For the past 31 years, he has helped thousands of real estate business owners, entrepreneurs and investors all over the United States implement cutting edge tax strategies that save them thousands of dollars annually on their taxes.
In addition, Ted runs the Lanzaro Commercial Investment Group at eXp Commercial which does investment acquisition and disposition for real estate investors and private equity firms as well as his personal investments and syndications. As part of this, Ted mentors new and experienced commercial real estate agents how to build a successful commercial real estate agent career as a niche expert in their market.
Mr. Lanzaro assists accredited investors source exceptional real estate syndication deals for passive cash flow and tax benefits with an emphasis on investing with the high quality operators with a track record of success in the real estate industry.
Strategic Tax Planning For Real Estate Investors For Wealth Generation – Ted Lanzaro
In this episode, we have an incredible guest which is Ted Lanzaro. We’re excited to dive into some tax benefits and tax savings when it comes to investing in real estate. Before we dive into things, please like and subscribe as it helps us build our channel and allows us to keep bringing you this great content and these incredible guest speakers who educate us.
Keep in mind that it’s not easy to find and bring Ted on the show, for him to put his time and for us to organize all of this. All we ask is to like and subscribe. In this episode, we are focused on tax and tax is an important topic because nobody wants to pay tax or they want to pay tax less. The rich always pay the least amount of tax, so we’re going to talk about those strategies with a bit of focus on real estate, multifamily and these syndicated deals. How can there be tax advantages to investors and the general partner?
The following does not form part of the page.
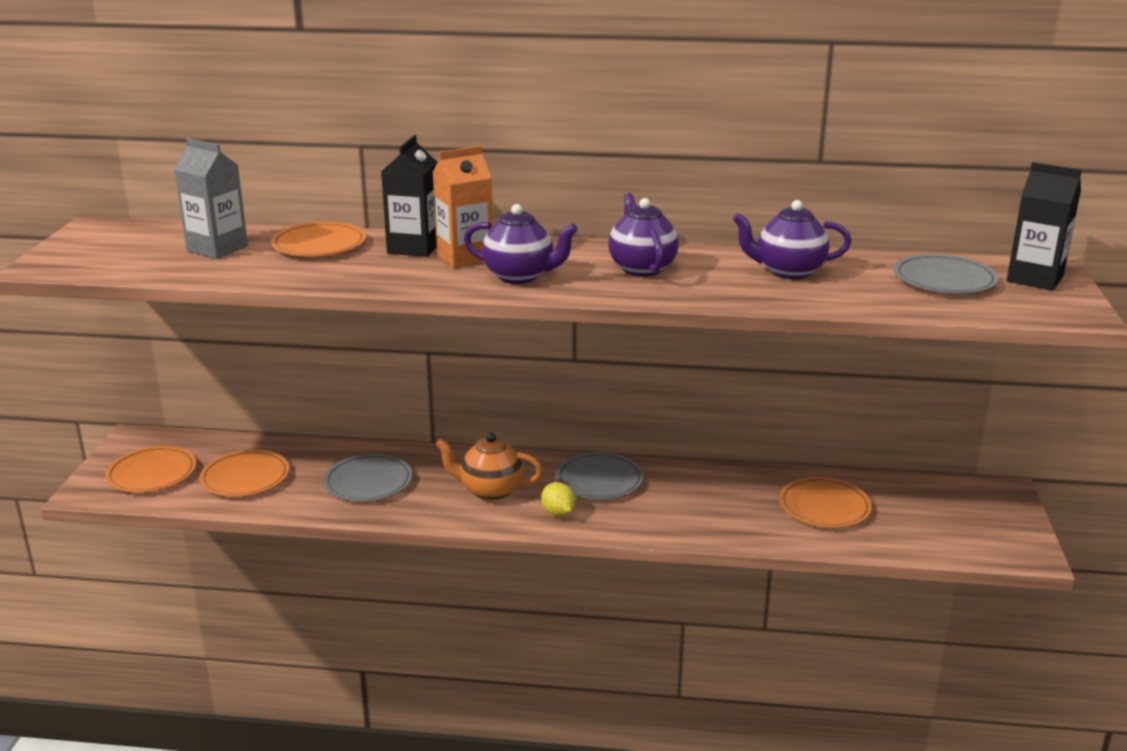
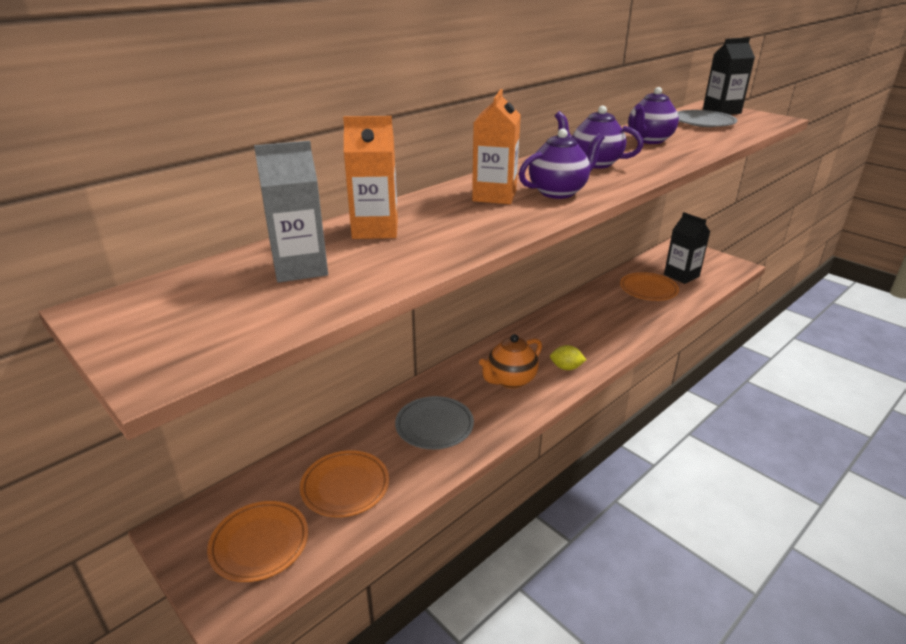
camera: 50 degrees left, 5 degrees up
(319, 245) = (375, 229): orange plate -> orange carton
(414, 248) = (445, 204): black carton -> black carton (681, 275)
(599, 480) = (545, 337): grey plate -> none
My dad always told me, “There are two things you can’t control in life, death and tax.” We’re excited to hear some golden nuggets from Ted. A little bit about Ted. Ted is a certified public accountant. He’s a real estate investor, real estate broker, author and speaker with many years of real estate tax consulting and investing experience.
He’s the Cofounder of Landmark CPA Group, LLC, a boutique CPA firm specializing in accounting and taxation for the real estate industry. For more years, he has helped thousands of real estate business owners, entrepreneurs and investors all over the United States by implementing cutting-edge tax strategies that have saved them thousands of dollars annually on their taxes.
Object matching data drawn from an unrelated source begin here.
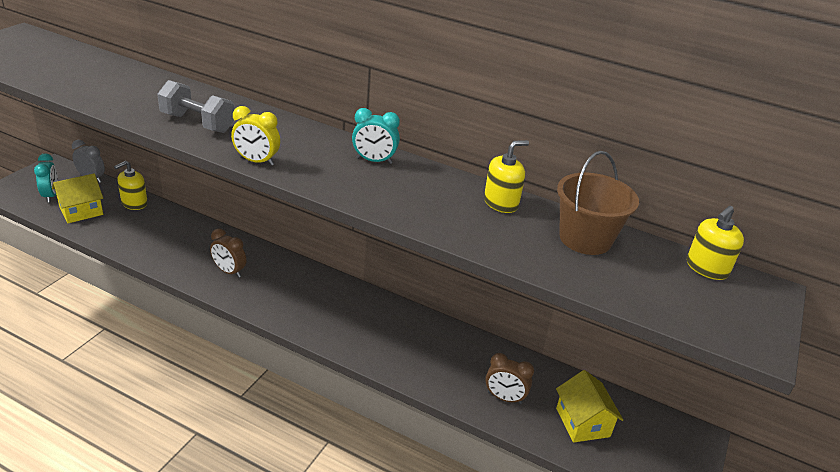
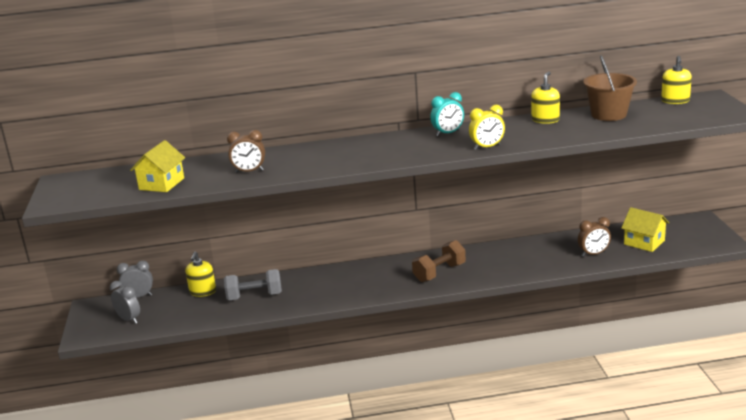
camera: 30 degrees left, 10 degrees down
(51, 195) = (129, 319): turquoise clock -> grey clock
(81, 211) = (172, 314): yellow house -> yellow house (161, 184)
(197, 123) = (312, 163): grey dumbbell -> grey dumbbell (254, 296)
(229, 271) = (342, 287): brown clock -> brown clock (249, 171)
(256, 161) = (389, 161): yellow clock -> yellow clock (487, 147)
(328, 313) = (439, 273): none -> brown dumbbell

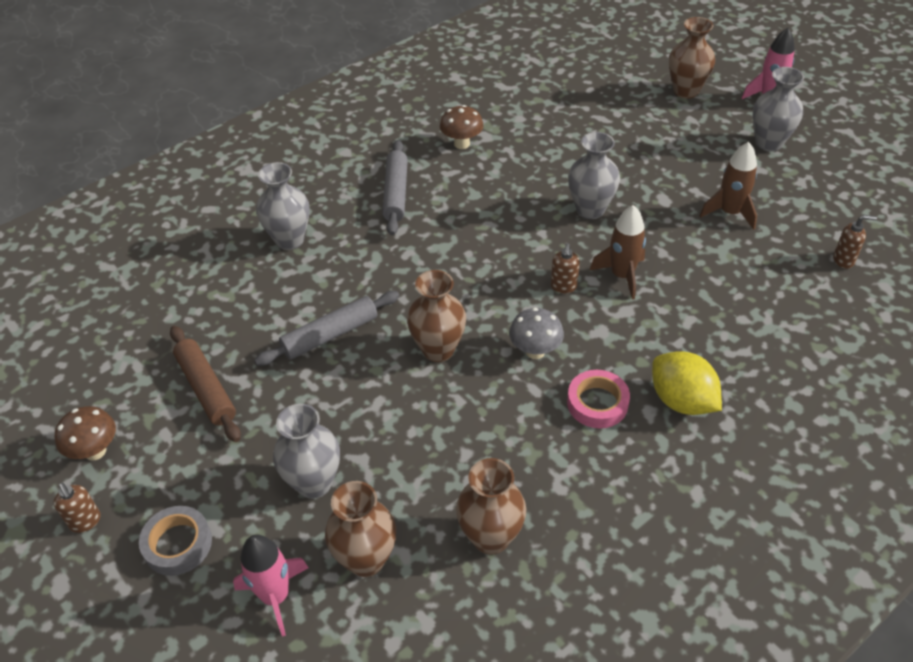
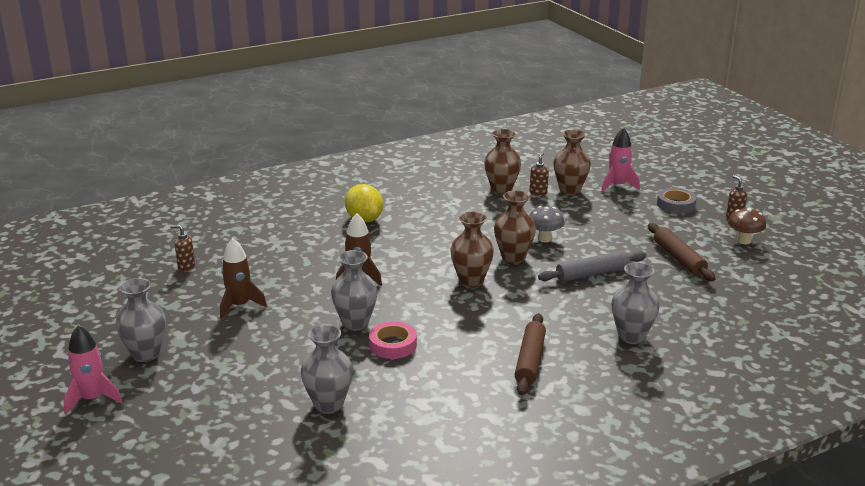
camera: 170 degrees left, 20 degrees down
(314, 483) = (600, 215): grey vase -> grey vase (328, 404)
(396, 193) = (530, 360): grey rolling pin -> brown rolling pin
(462, 144) = (451, 398): brown mushroom -> none
(535, 351) = (445, 249): grey mushroom -> grey mushroom (544, 239)
(563, 287) = (407, 278): brown soap dispenser -> brown soap dispenser (538, 193)
(597, 403) = (417, 224): pink tape -> pink tape (393, 345)
(685, 91) = (172, 420): brown vase -> brown vase (471, 281)

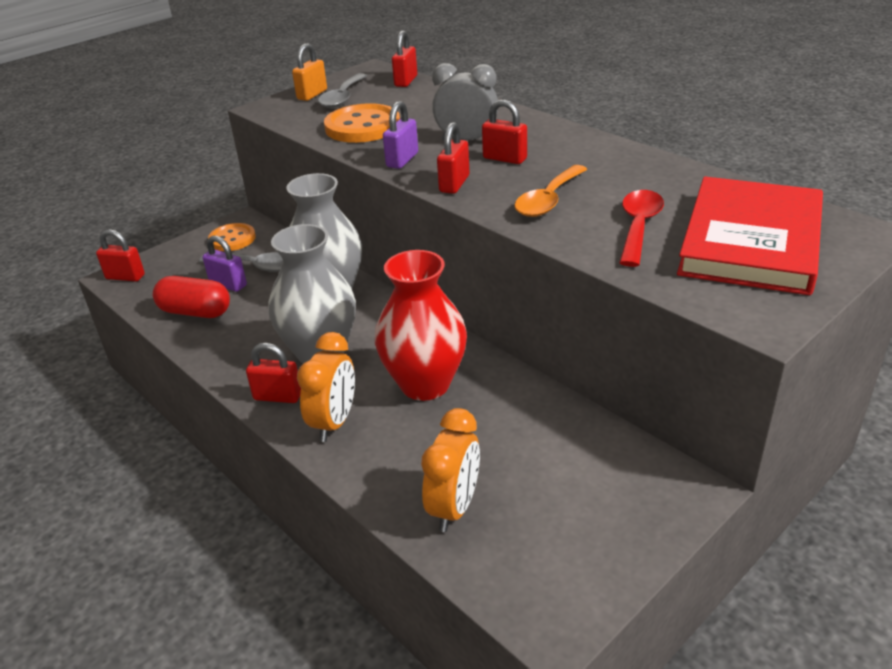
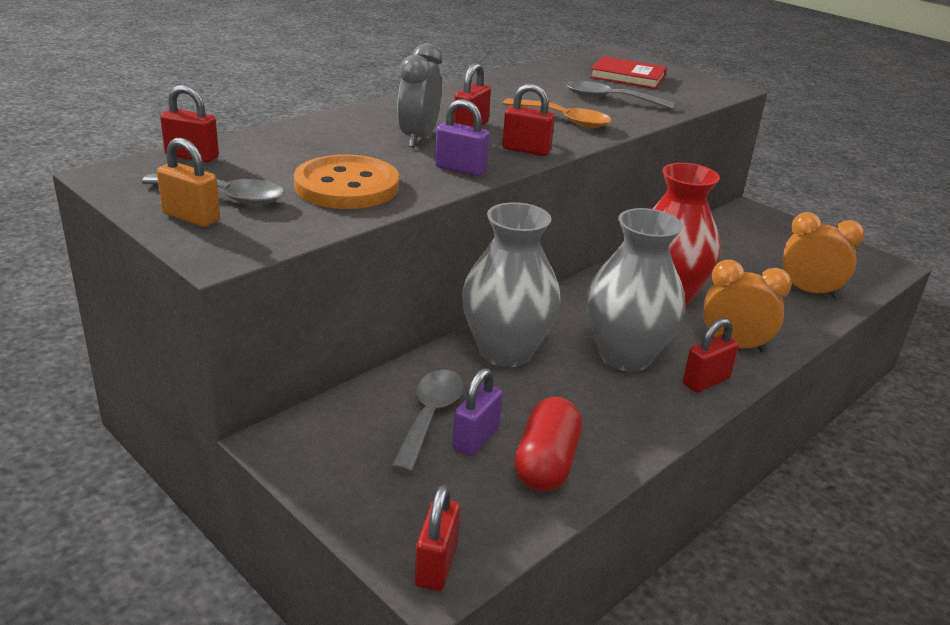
camera: 95 degrees left, 5 degrees down
(232, 239) = (338, 447): orange button -> none
(278, 396) = (706, 381): red padlock -> red padlock turned 45 degrees clockwise
(638, 226) = (609, 99): red spoon -> grey spoon
(750, 241) = (628, 77): red book -> red book, size x0.55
Mr. Lanzaro is the author of The Tax Smart Landlord, The Tax Smart Landlord Toolkit, as well as over 100 articles on taxation for the real estate industry, specifically for investors, landlords, flippers and developers. Ted is a sought-after speaker and has spoken all over the United States to groups of real estate investors and business owners on the taxation of real estate.
He’s going to be speaking at the Multifamily Conference with none other than Ava Benesocky on stage at different times.
I’m excited to share the stage there, so I can’t wait for that. We know and believe this interview with Ted will bring great value to both passive and active investors to learn how strategic tax planning of real estate investments could help them generate wealth. Ted, we’re so excited to have you here. Thank you so much for being here.
I’m so excited to be here. Thank you so much for asking me to come on. It’s a pleasure.
The absolute pleasure is ours.
You’re going to give so much value. Can you please start by telling us about your background and you’re starting real estate?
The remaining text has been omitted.